When I actually became one, some twenty years later, it

happened almost by accident — so far as anything can be an

accident; that is to say, without planning on my part.

After two to three years at Tiruvannamalai it became

necessary to earn an income again and I took a job as an assistant

editor of a newspaper in Madras, the nearest large town. Thus

my destiny took the shape that Bhagavan approved for his

followers — a period of intensive training followed by the

practise of Self-enquiry in the life of the world.

 

I took with me a life-sized reproduction of the photograph

painted over in oils, a gift from a devotee who had, over the

years amassed a fine collection of pictures of Bhagavan. Before

leaving I showed it to Bhagavan who took it in his hands and

then gave it back to me, saying: “He is taking Swami with him.”

Such was the impersonal way in which he would speak of himself.

After that it had a peculiar significance for me. It is one of the

most inward and profound of the portraits, though less obviously

gracious and immediately accessible than some of the others.

 

I took to journalism immediately.
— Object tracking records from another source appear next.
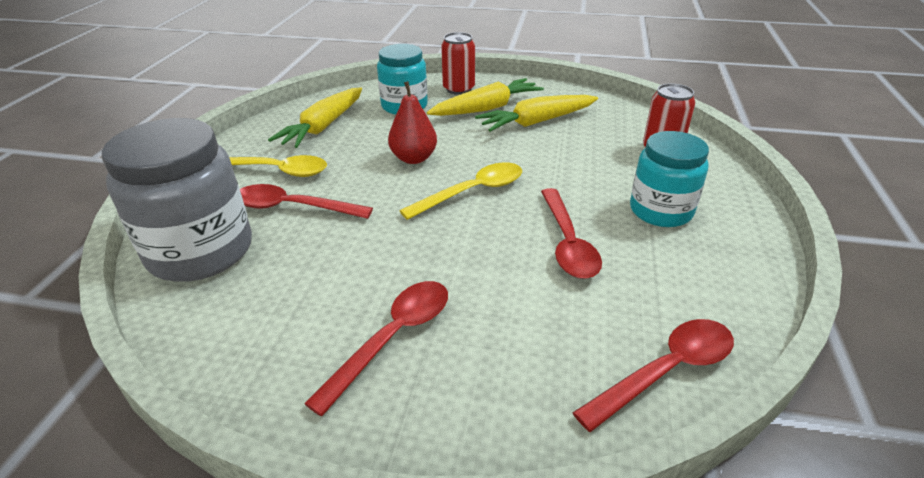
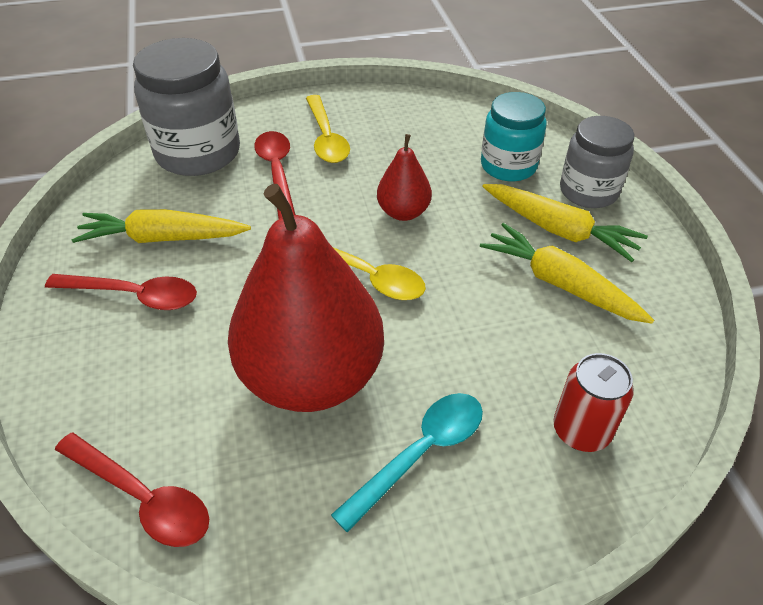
camera: 65 degrees right, 10 degrees up
(323, 127) = (421, 131): yellow carrot -> yellow carrot (162, 238)
(458, 89) = (588, 191): red can -> grey jar
(567, 243) = (311, 377): red spoon -> red pear
(660, 211) = (421, 453): turquoise jar -> turquoise spoon

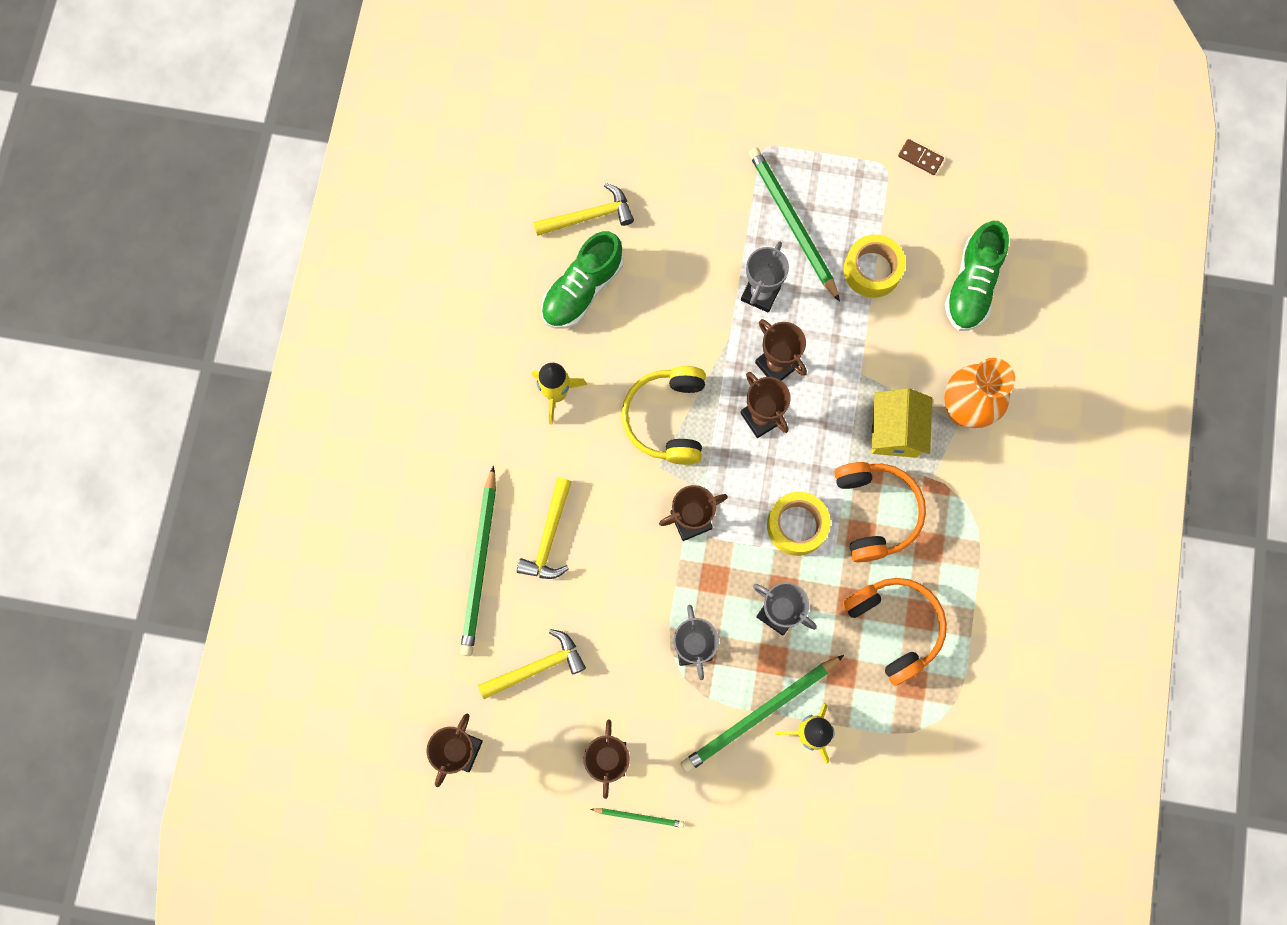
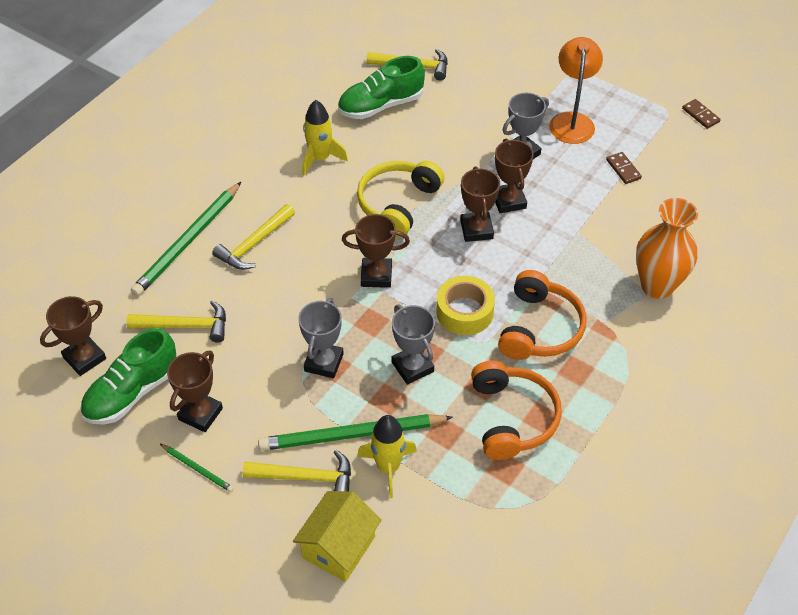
camera: 25 degrees right, 25 degrees down
(741, 778) = (306, 477): none -> yellow hammer
(792, 224) = (572, 121): green pencil -> orange lamp
(872, 270) = (623, 169): yellow tape -> brown domino
(895, 431) = (588, 279): yellow house -> yellow house (339, 547)
(971, 286) = (705, 207): green shoe -> green shoe (132, 392)

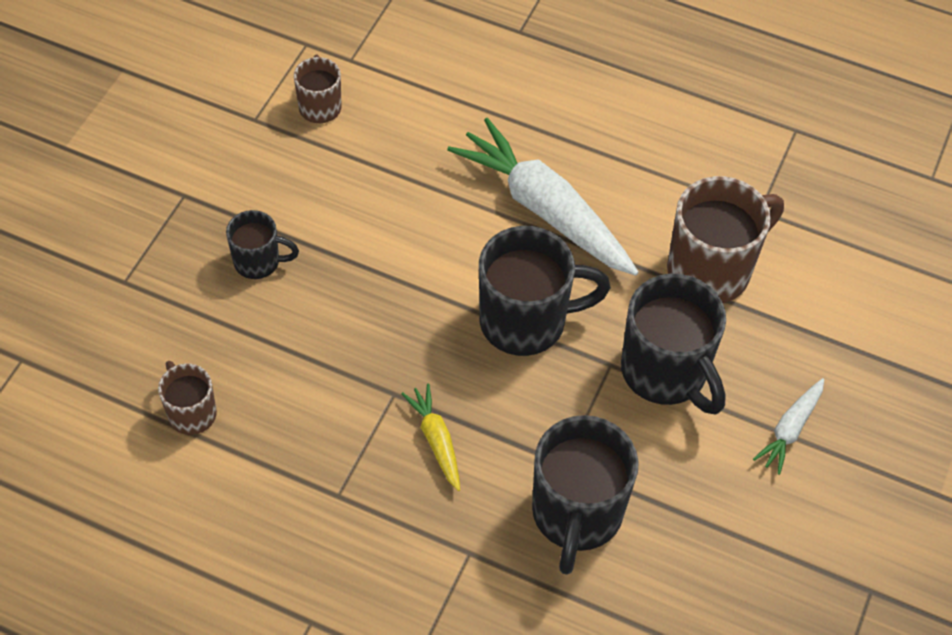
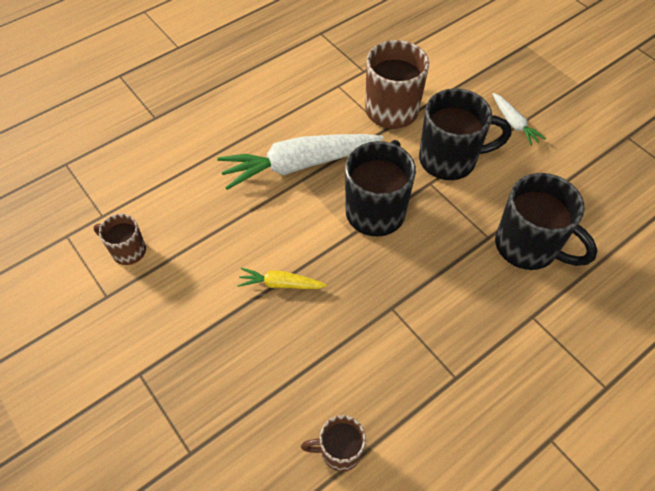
camera: 60 degrees left, 0 degrees up
(258, 262) = (234, 347): black mug -> none
(436, 440) = (440, 299): yellow carrot -> yellow carrot (281, 284)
I should never have had

the effrontery to make a good reporter, but fortunately that

was not necessary; and editorial work came naturally to me as

teaching never had. I doubt whether, before this, I should have

been capable of writing either a book or an article successfully;

my style was too subjective and abstract; but under the impulse

of professional need I straight away began to write professionally.

The editing of contributed articles, deciding which were written

in a practical way and what changes were needed, taught me

also to write in a practical way, and almost without effort.

 

Perhaps this was a training in the technique of writing to enable

me to write later about Bhagavan and his teaching.

I scanned the papers and wrote leaders, but in particular I

took over and developed the Sunday magazine section,

including a book review page. It was in this way, not as a student

but as a critic, that I broke my long abstention from reading.

 

Even after giving up journalism as a profession I continued to

review books for various papers and therefore still read widely,

but in a haphazard way, never buying books or borrowing them

from libraries, only reading what came my way for review.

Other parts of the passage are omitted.